本发明公开了一种基于纸芯片快速提取超纯DNA的方法,属于分子生物学技术领域。本发明所述纸芯片的制备方法,包括如下步骤:(1)将滤纸放入Tris‑NaCl和左旋多巴的混合溶液中浸泡,浸泡结束后清洗、干燥,得到Tris‑NaCl和左旋多巴处理后的纸芯片;(2)将步骤(1)处理后的纸芯片加入NaIO4溶液中避光反应,反应结束后,清洗,得到避光反应后的纸芯片;(3)将步骤(2)是纸芯片用氢氧化钠处理,之后清洗、紫外照射、干燥,得到用于提纯DNA的纸芯片。本发明的纸芯片用于提纯DNA得到的DNA提取量在336ng/μL以上,纯度在1.8‑2.0之间,效果和市售的DNA试剂盒相当,且仅需15min就可以得到纯净的DNA。

Description

一种基于纸芯片快速提取超纯DNA的方法
技术领域
本发明涉及一种基于纸芯片快速提取超纯DNA的方法,属于分子生物学技术领域。
背景技术
食源性致病菌对人类身体健康的危害巨大,广泛存在于肉类、乳制品以及蛋类这些跟人类日常生活息息相关的食物之中,对人类健康产生着巨大的威胁。研究对食源性致病菌的高效检测方法对食品安全控制和病原菌的监控非常重要。

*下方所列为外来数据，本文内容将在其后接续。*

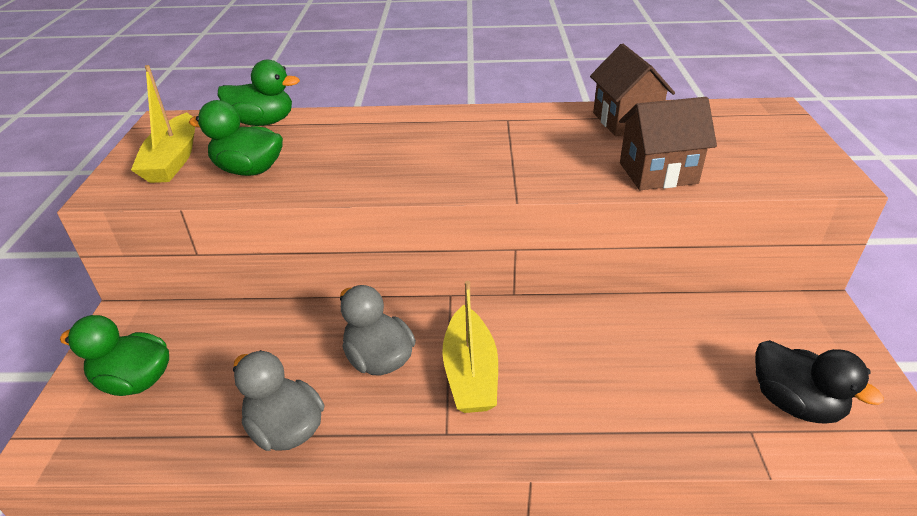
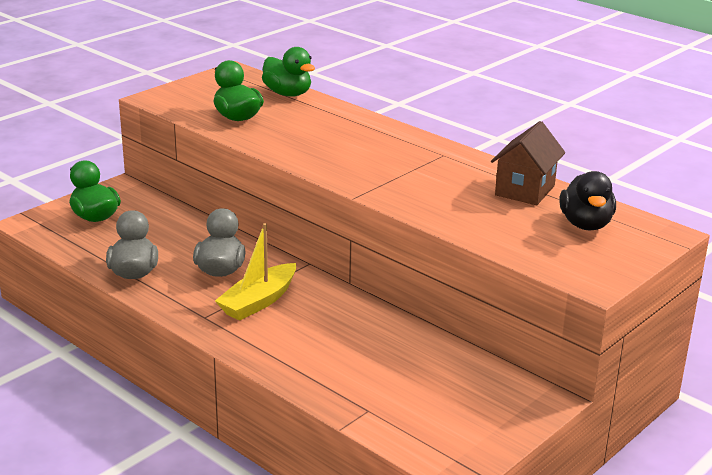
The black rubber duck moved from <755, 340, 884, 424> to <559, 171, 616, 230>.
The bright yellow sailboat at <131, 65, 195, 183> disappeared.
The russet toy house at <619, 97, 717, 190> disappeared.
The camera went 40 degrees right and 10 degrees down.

目前,我国对食源性致病微生物的培养检测法无法满足大量实际检测的需求,越来越多的检测方法期望能够实现对食源性致病微生物的有效检测,越来越多的现场抽检对检测方法的稳定性、简单性和快速性也提出了要求。在这样的情况下,核酸扩增技术从众多检测方法中脱颖而出,但是样品的前处理过程以及核酸的提取仍然限制着这种检测方法的应用,并且核酸提取的质量直接影响到后续检测过程结果的准确性。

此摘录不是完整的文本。